Assessing a bio-energy system with carbon capture and storage (BECCS) through dynamic life cycle assessment and land-water-energy nexus

Nowadays, much attention is being paid to so-called Negative Emissions Technologies (NETs), designed to remove carbon dioxide from the atmosphere and keep global temperature rise below 1.5 degrees C. The deployment of NETs can trigger environmental impacts, which can be addressed through the lens of Life Cycle Assessment (LCA). According to the literature, there are several drawbacks when NETs are assessed under the life cycle framework. In this sense, this study aims at contributing to the literature by assessing a NET in a manner that the existing drawbacks are overcome. For such purpose, dynamic LCA and land-water-energy nexus were applied to a Bioenergy with Carbon Capture and Storage system (BECCS).
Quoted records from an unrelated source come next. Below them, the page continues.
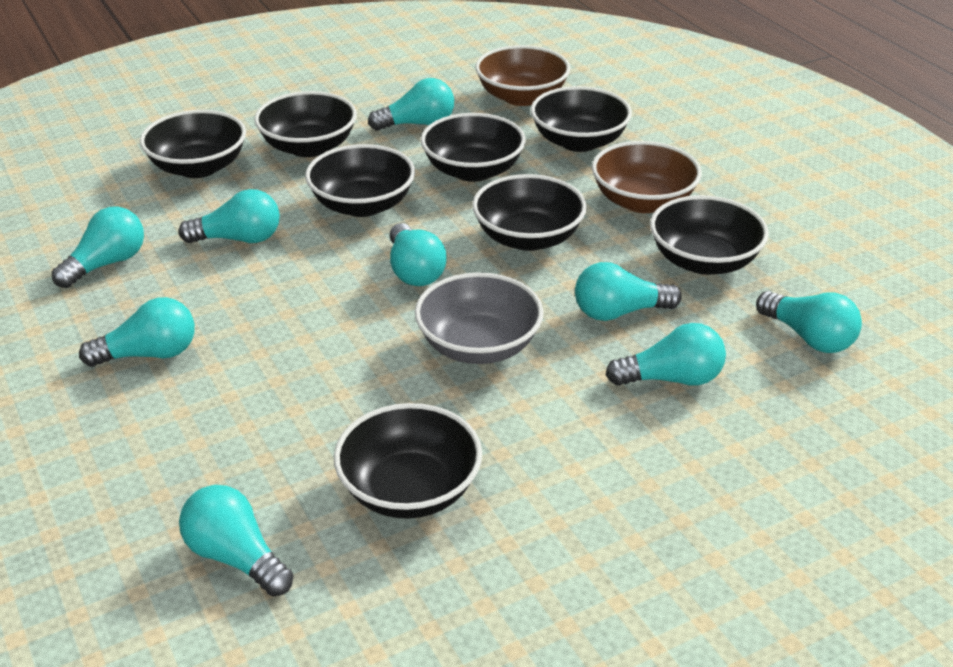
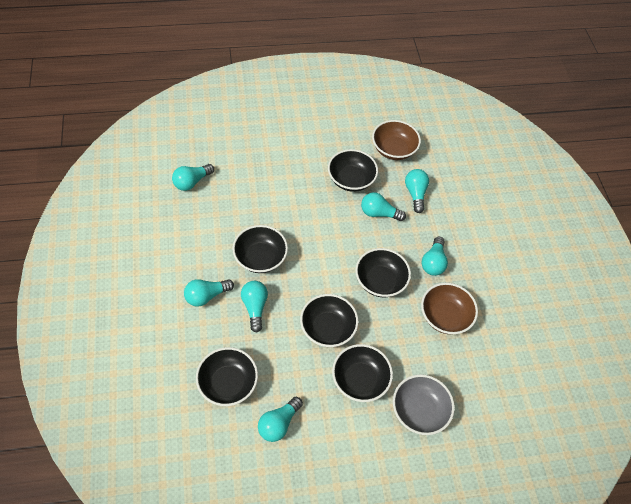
black bowl: 8 -> 6
turquoise light bulb: 9 -> 7

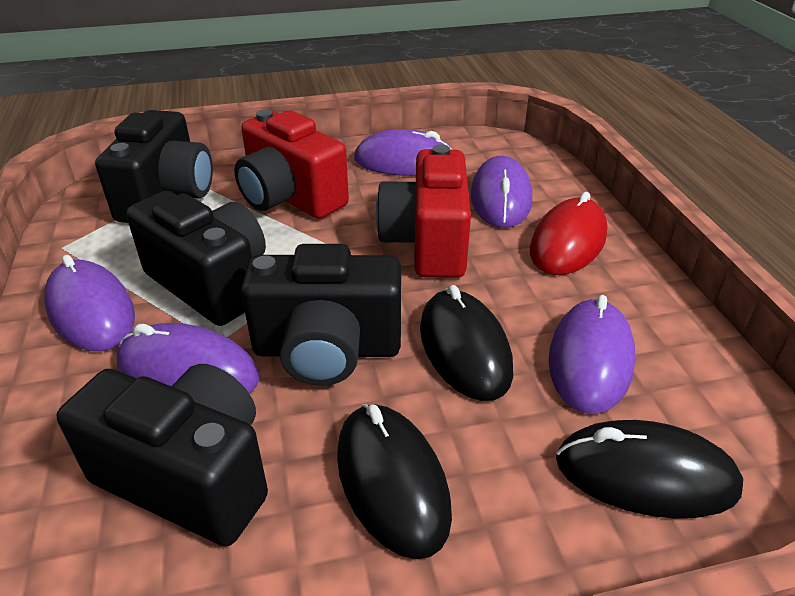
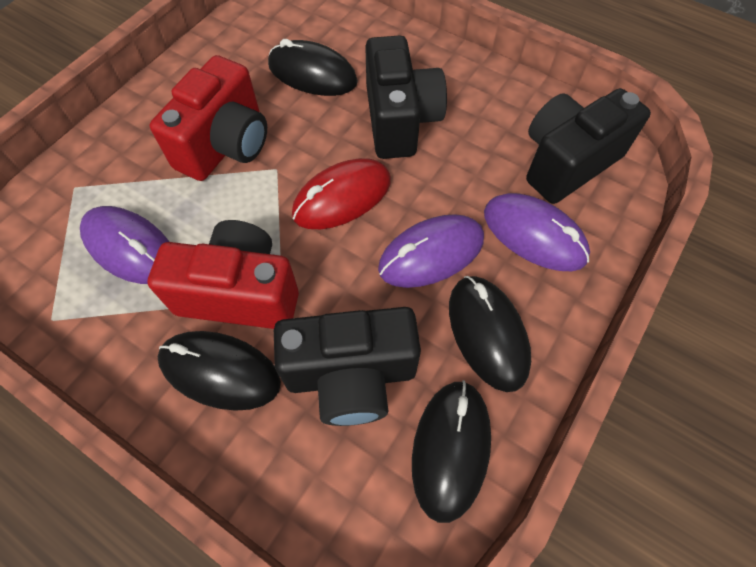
black camera: 4 -> 3
black mouse: 3 -> 4
purple mouse: 5 -> 3

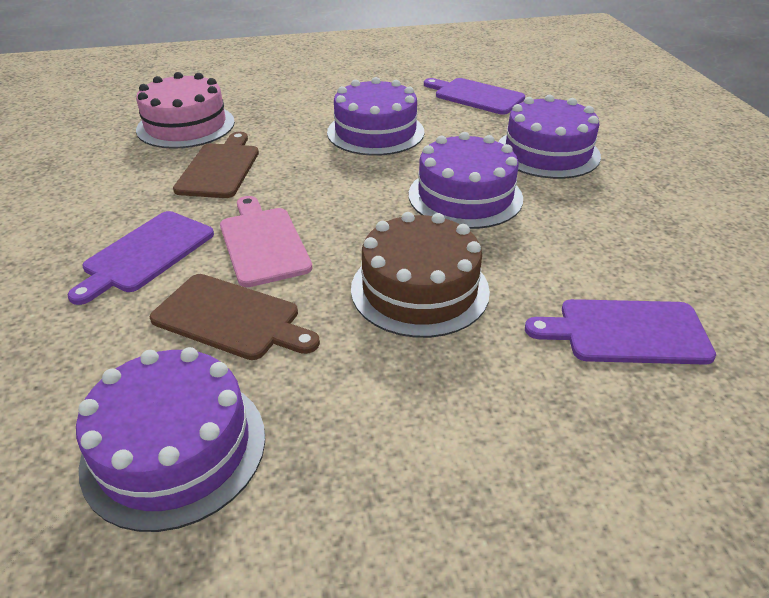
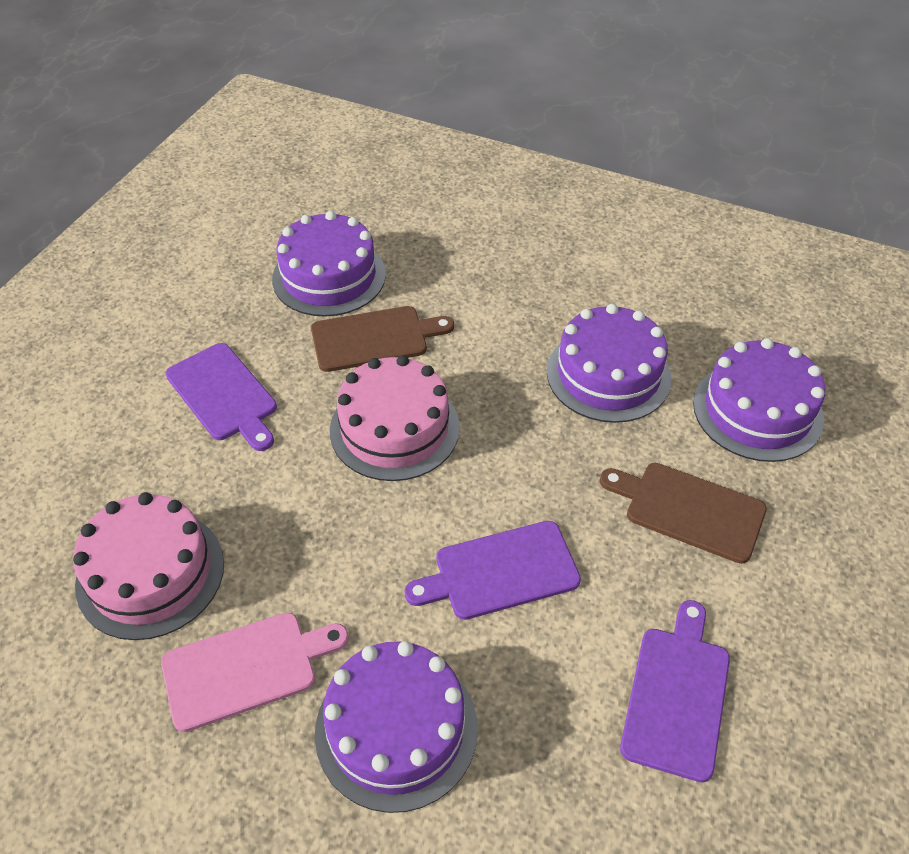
brown cake: 1 -> 0
pink cake: 1 -> 2

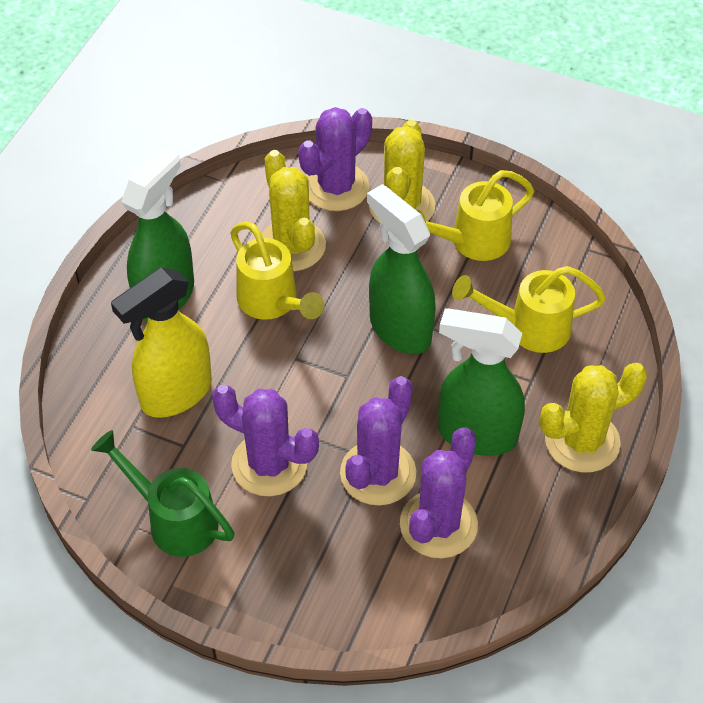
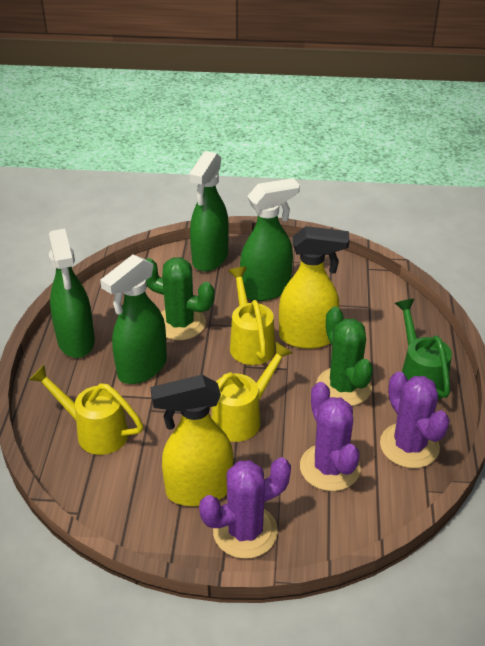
green cactus: 0 -> 2
green spray bottle: 3 -> 4
purple cactus: 4 -> 3
yellow cactus: 3 -> 0
yellow spray bottle: 1 -> 2

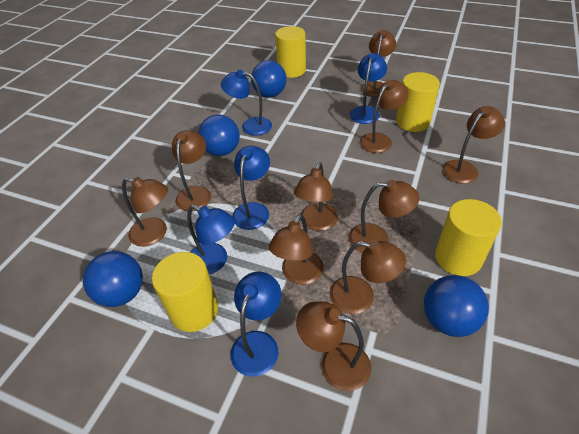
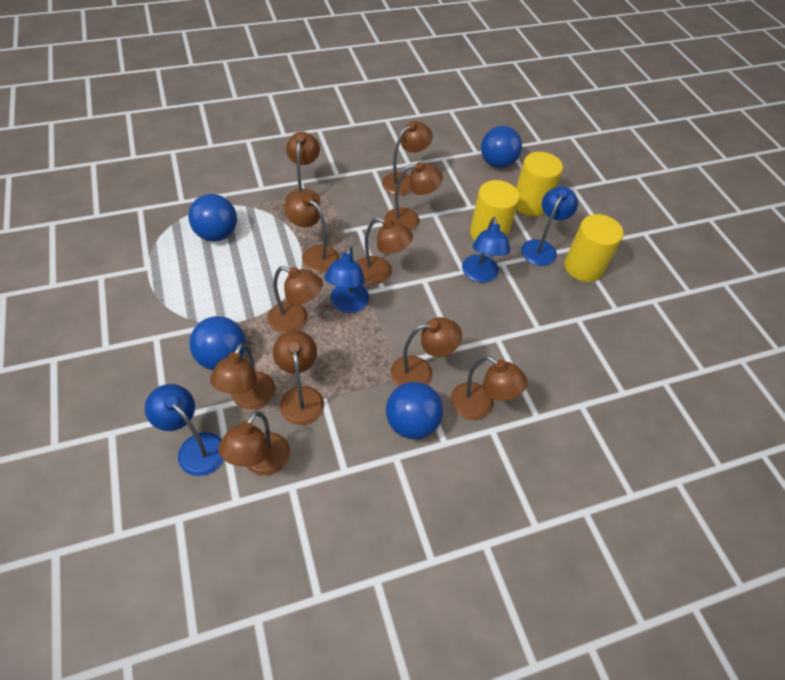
blue lamp: 5 -> 4
brown lamp: 10 -> 11
yellow cylinder: 4 -> 3

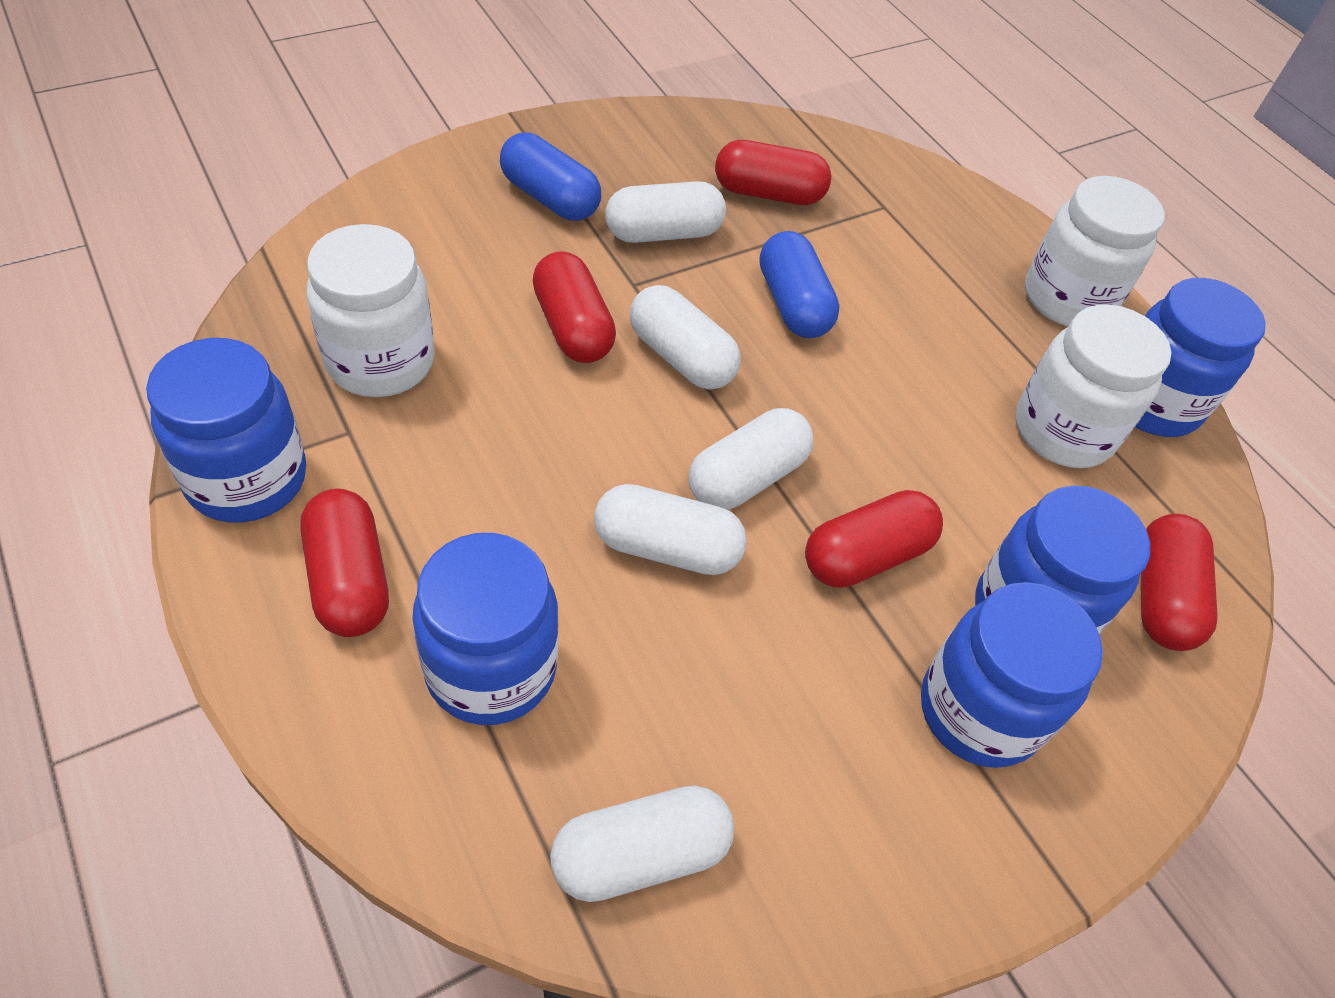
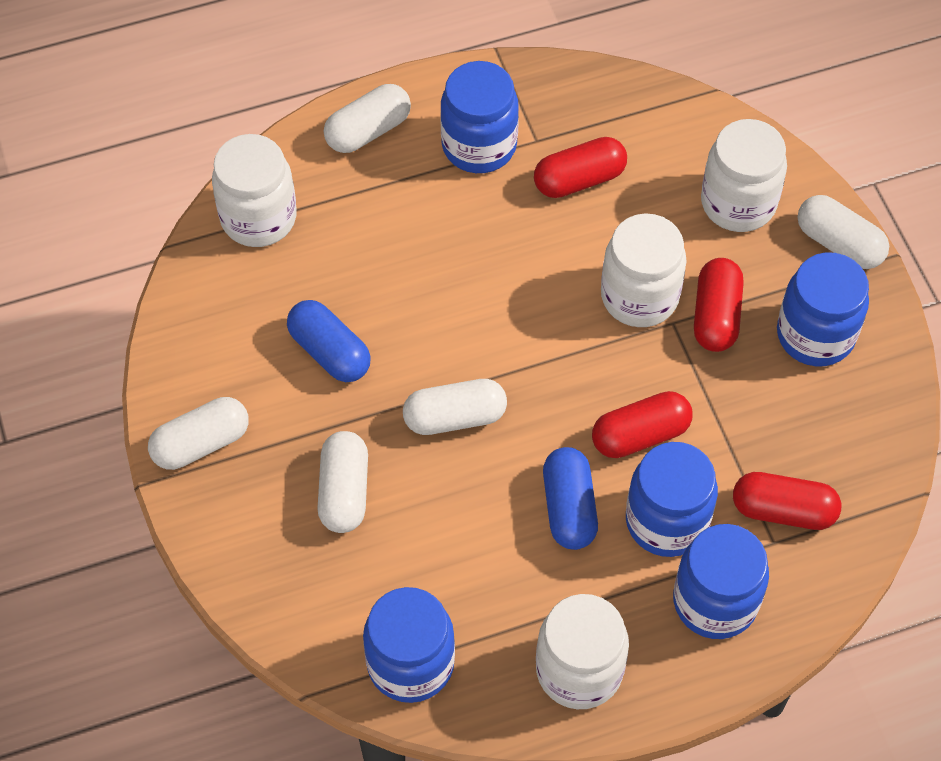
red capsule: 5 -> 4
white jar: 3 -> 4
The results show that harnessing residual forest biomass for electricity generation and carbon storage accomplished a great positive climate performance. In line with European climate goals, climate change impact resulted in-2.49E+04 kg CO2eq/MWhe and-3.40E+04 kg CO2eq/t Cstored at year 20. However, the BECCS system analyzed comes at the expense of impacting land, water and energy that cannot be overlooked. The land impact was 3.57E+05Pt/t Cstored and 2.61 E+05Pt/MWhe, green water impact was 11.1 m3/t Cstored and 8.16 m3/MWhe, and the Energy Return on Energy Investment (EROI) was 3.34. The sensitive analysis indicates that special attention should be paid to the efficiency of the system since it directly impacts on land, water and energy (EROI). Finally, this study contributes to increasing the knowledge on NETs, thus supporting climate-energy policymaking.